From plan to reality. A sociological assessment of Le Corbusier’s and Jean Renaudie’s experiments for social housing.

The aim of this thesis is to estimate the social impact of experimental architectural projects on social housing by confronting the architects’ projects with the inhabitants’ practices. Thus, we’ve chosen to study two symbolical collective models of the second part of the twentieth century : "les Unités d’habitation de grandeur conforme" by Le Corbusier and "les Etoiles" by Jean Renaudie - including the perticular cases of "la Maison Radieuse" in Rezé (1955) and the "Casanova" building in Ivry-sur-Seine (France, 1972).

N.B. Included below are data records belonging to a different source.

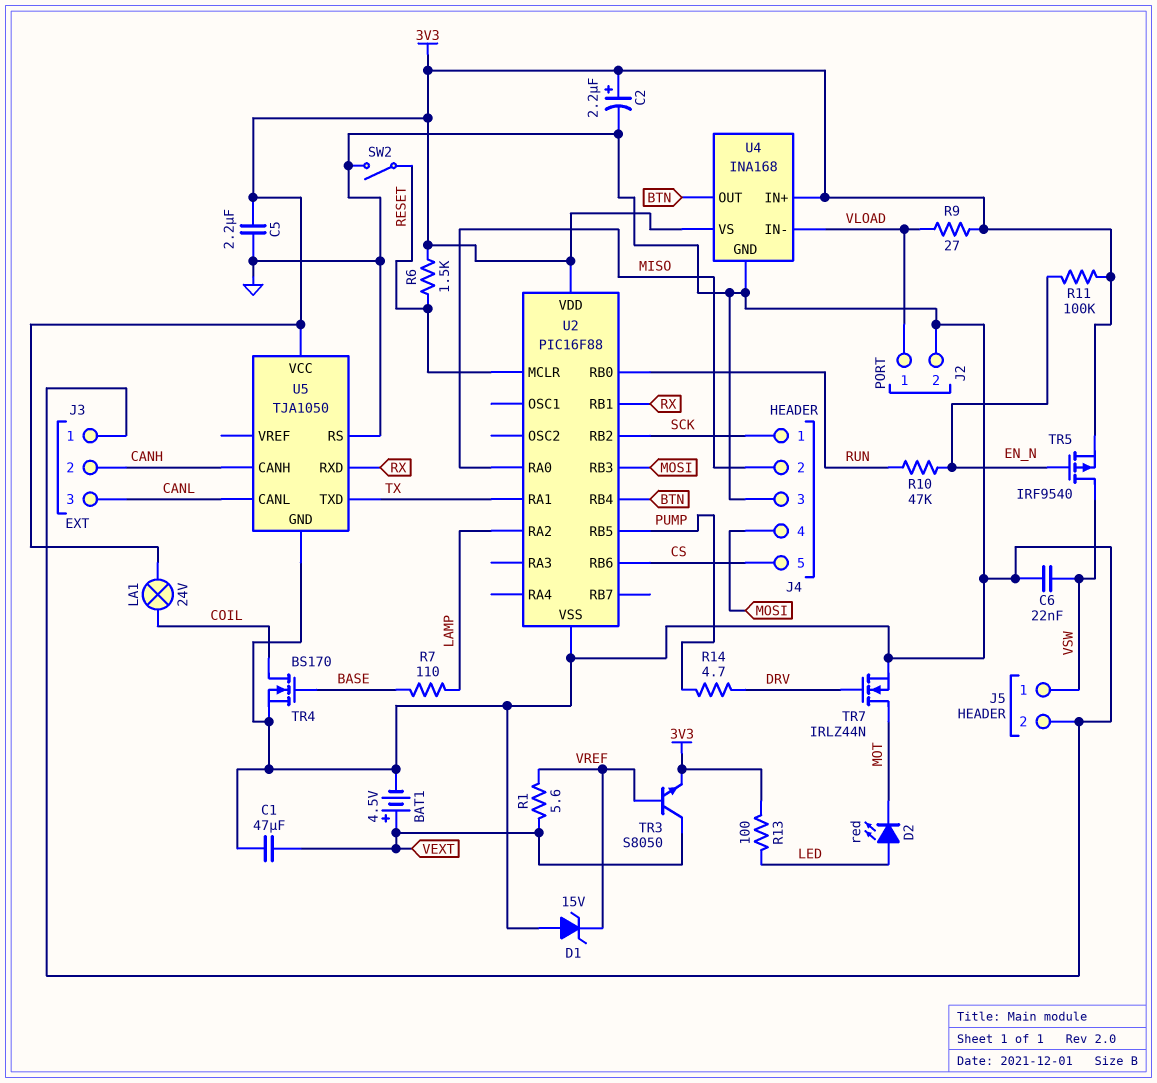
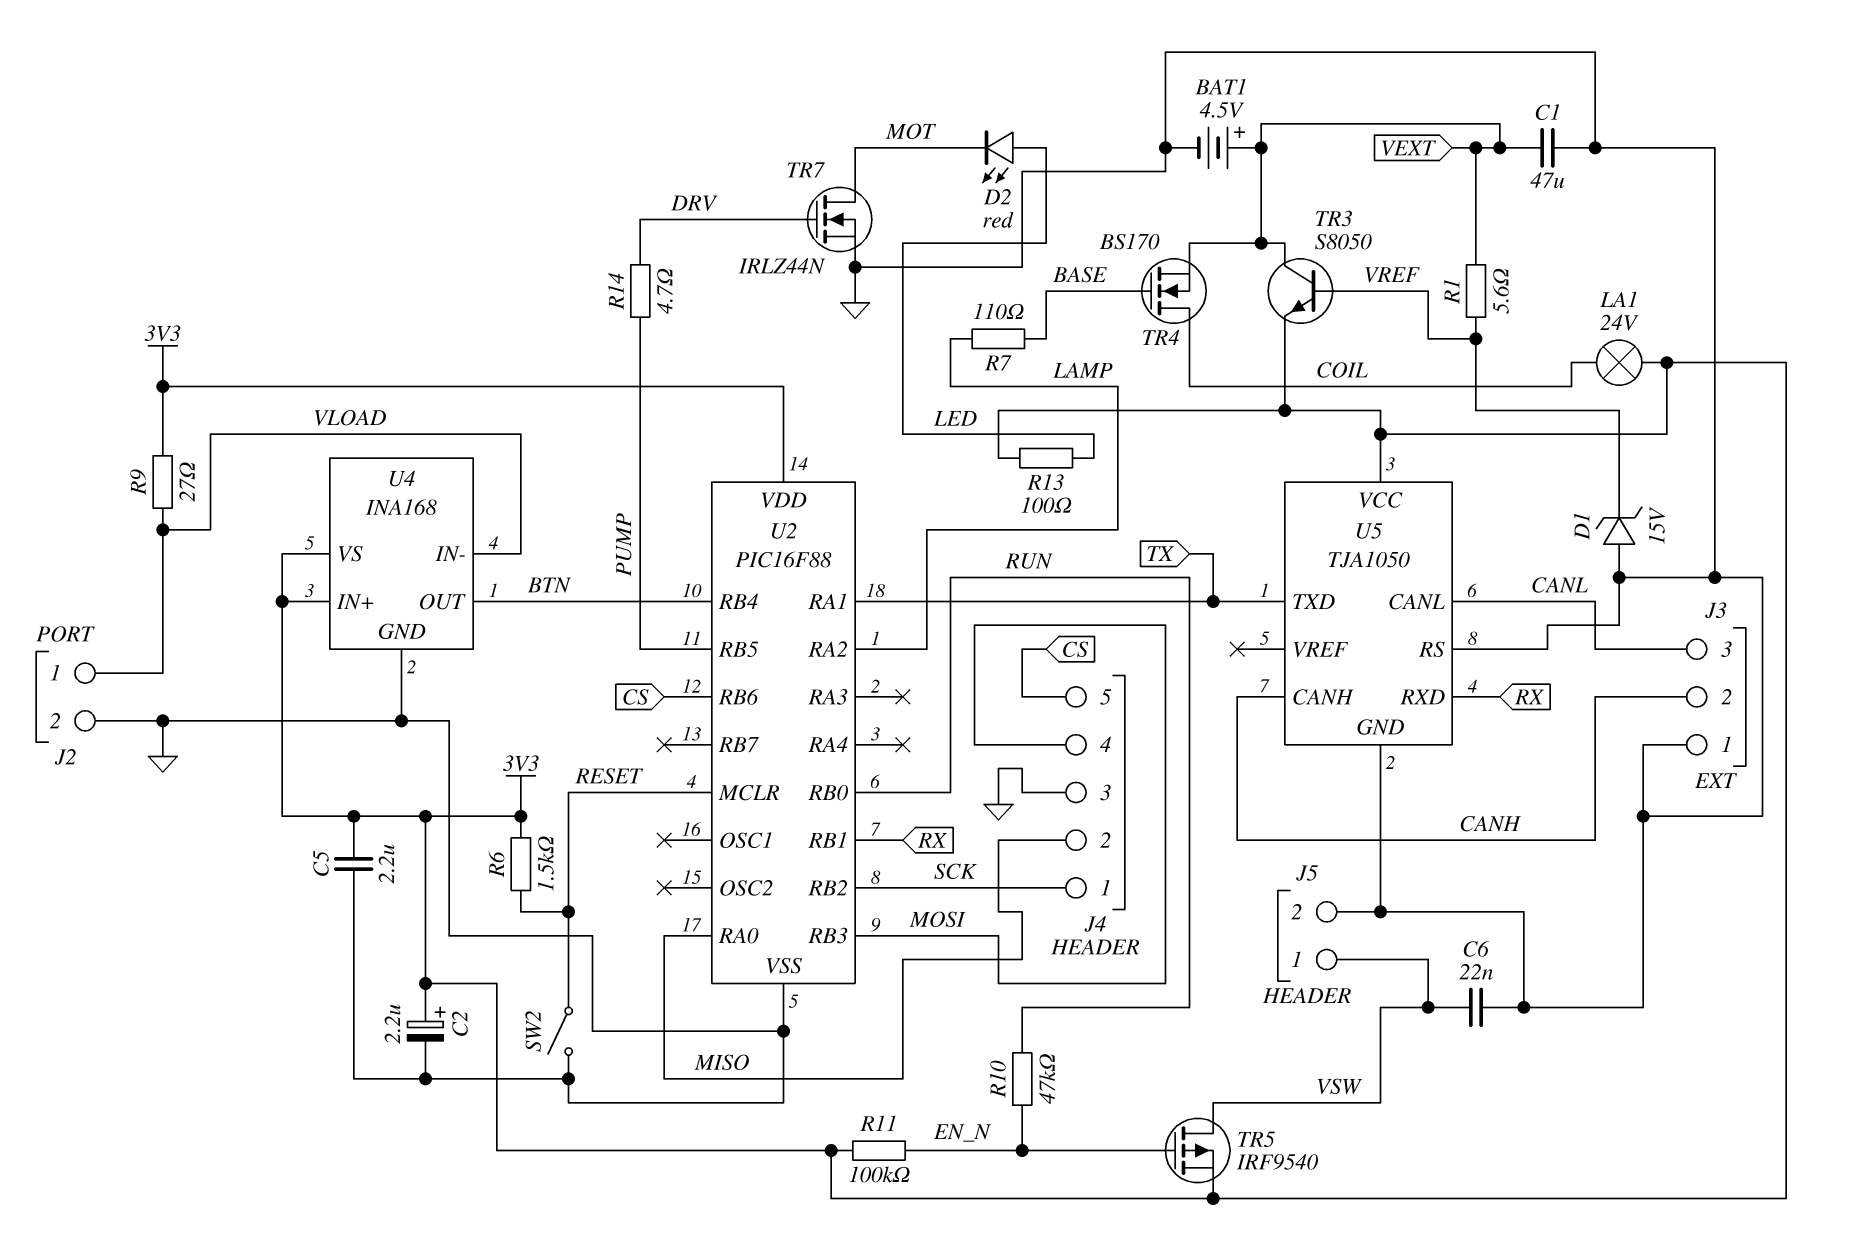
TR4: NMOS BS170 (G BASE, D COIL, S GND) -> NMOS BS170 (G BASE, D COIL, S VEXT)

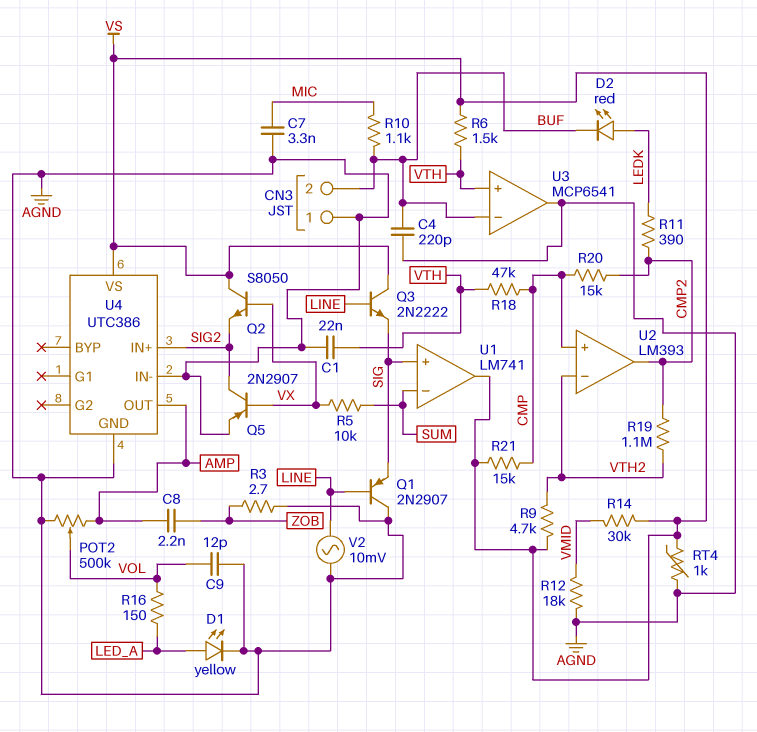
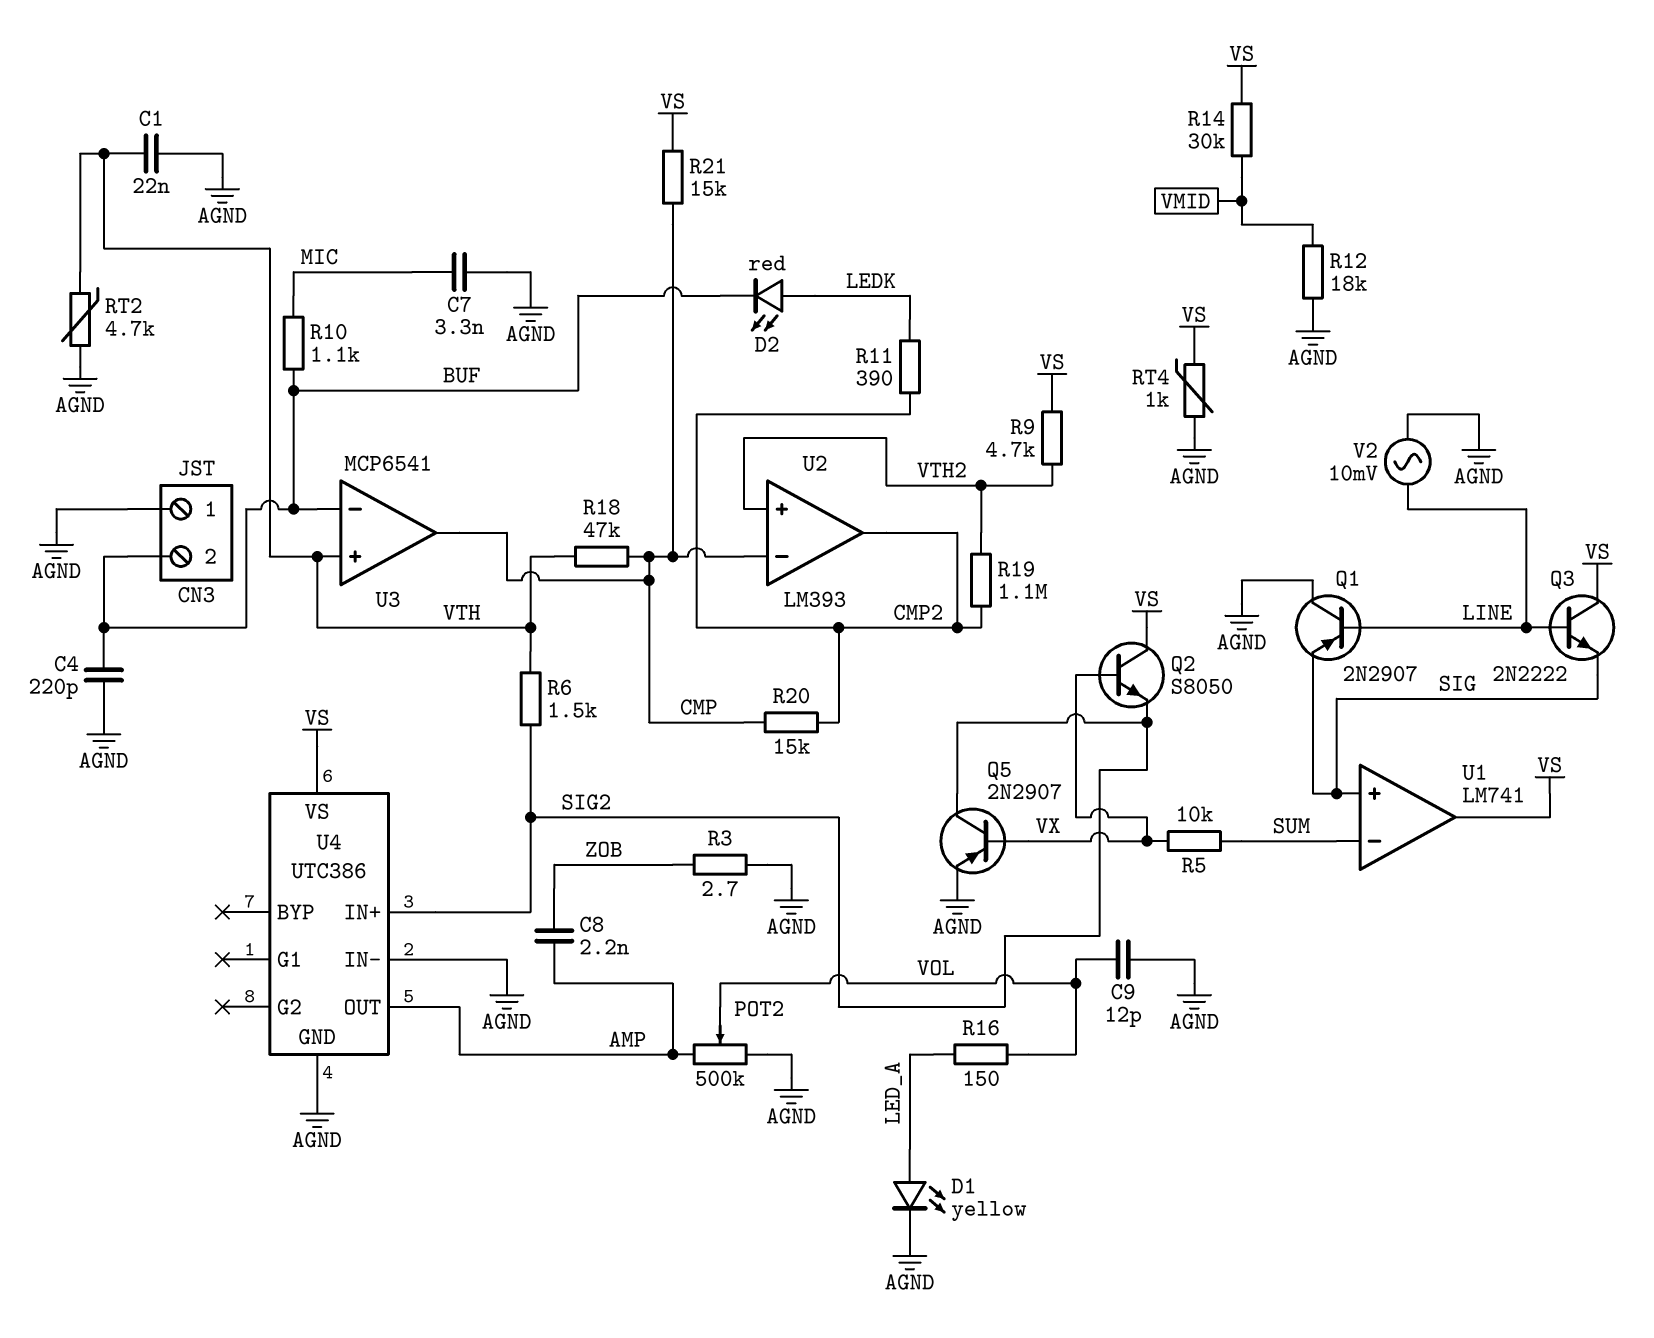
R6: 1.5k (VS, VTH) -> 1.5k (SIG2, VTH)
RT2: none -> 4.7k (AGND, VTH)
U2 pin in+: CMP -> VTH2
U2 pin in-: VTH2 -> CMP
U3 pin out: AGND -> CMP

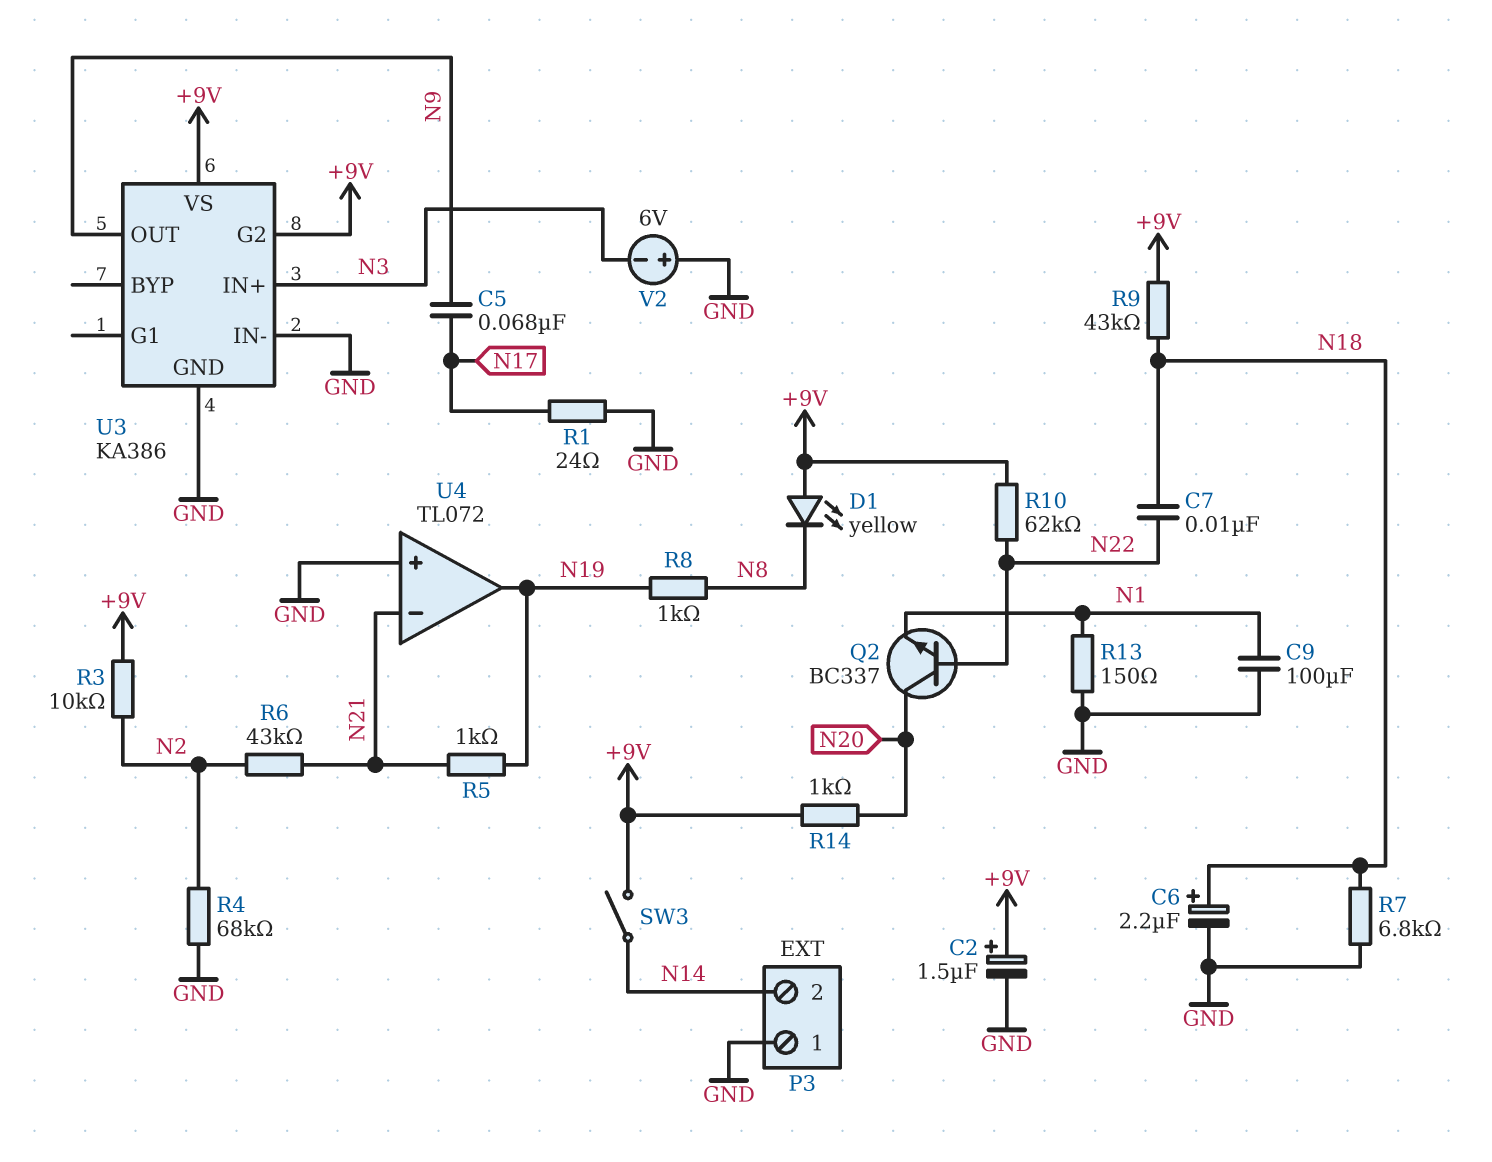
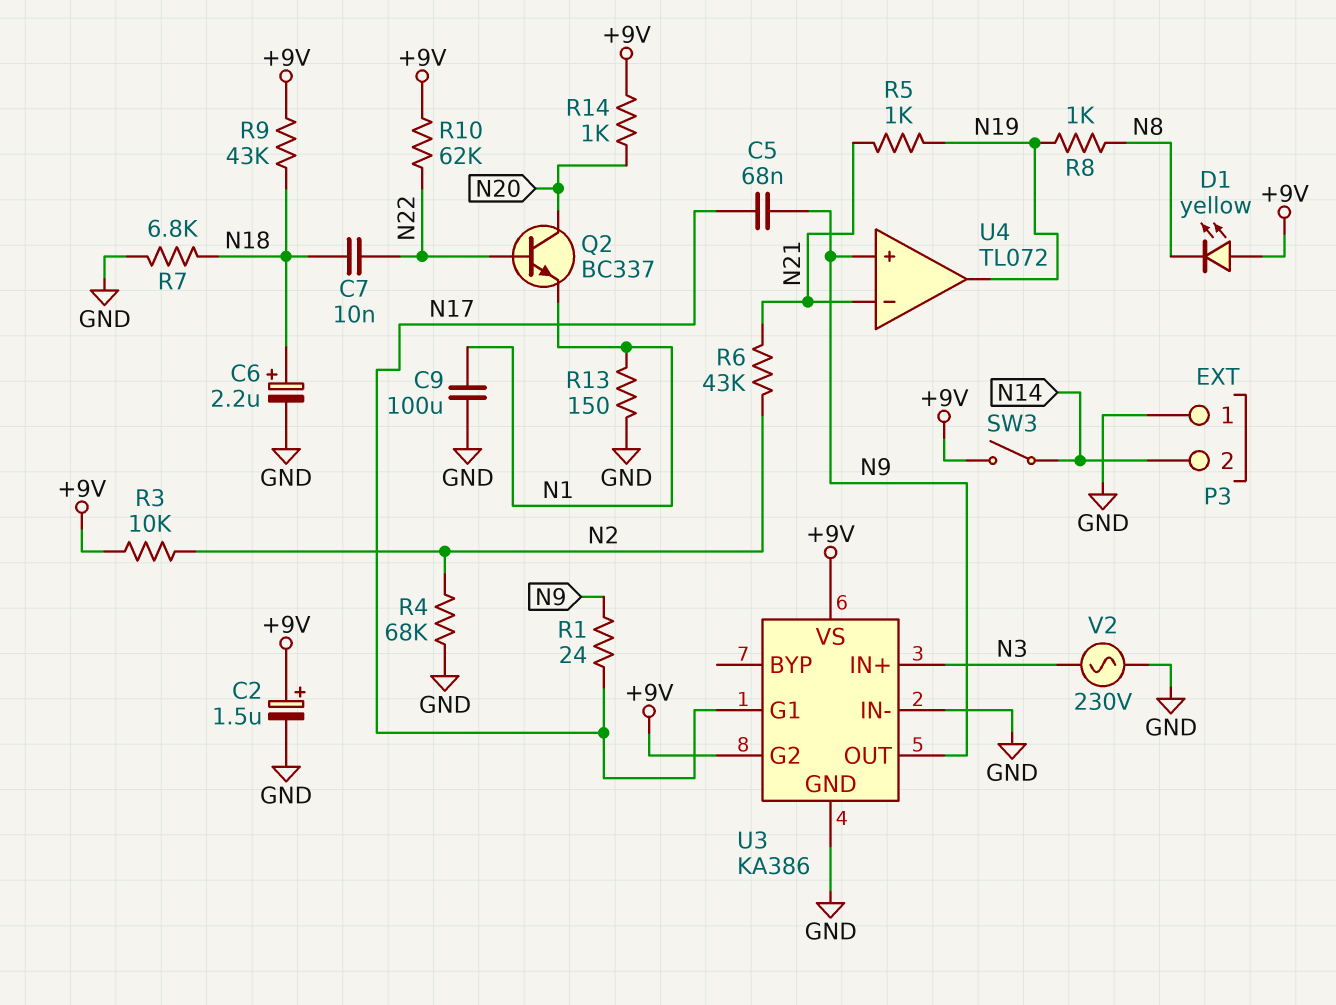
R1: 24 (GND, N17) -> 24 (N9, N17)
U3 pin G1: none -> N17
U4 pin in+: GND -> N9
V2: 6V (plus GND, minus N3) -> AC 230V (GND, N3)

We’ve chosen these two examples because they seem to convey a real project of society in the sense that the architects are inclined to answer to social problems and to create changes thanks to their innovations. Actually, their proposals exceed a pure technical point of view to suggest a project of life for presumed inhabitants. Nevertheless, once the buildings realized, these inhabitants are not passive users and become the actors of their housing space because living architecture isn’t inevitably becoming its subjects ; on the contrary, it is sometimes to adapt, to adjust and to put up with it. On one side, practising architecture is never innocent : as a sign of culture it inspires ways of living and behaving in society. On the other side, being an inhabitant isn’t a static state : it corresponds to the social agents’ ability to become actors of their space and to intervene in their own living area ; it is connected to the general evolutions of lifestyles and social representations. To conclue, considering this connection between the objectives of the architectural projects and the reality of living in them, we are led to think that it could be interesting to evaluate the sociological effects of the experiments of Le Corbusier in Rezé and Jean Renaudie in Ivry-sur-Seine, several decades after their realizations.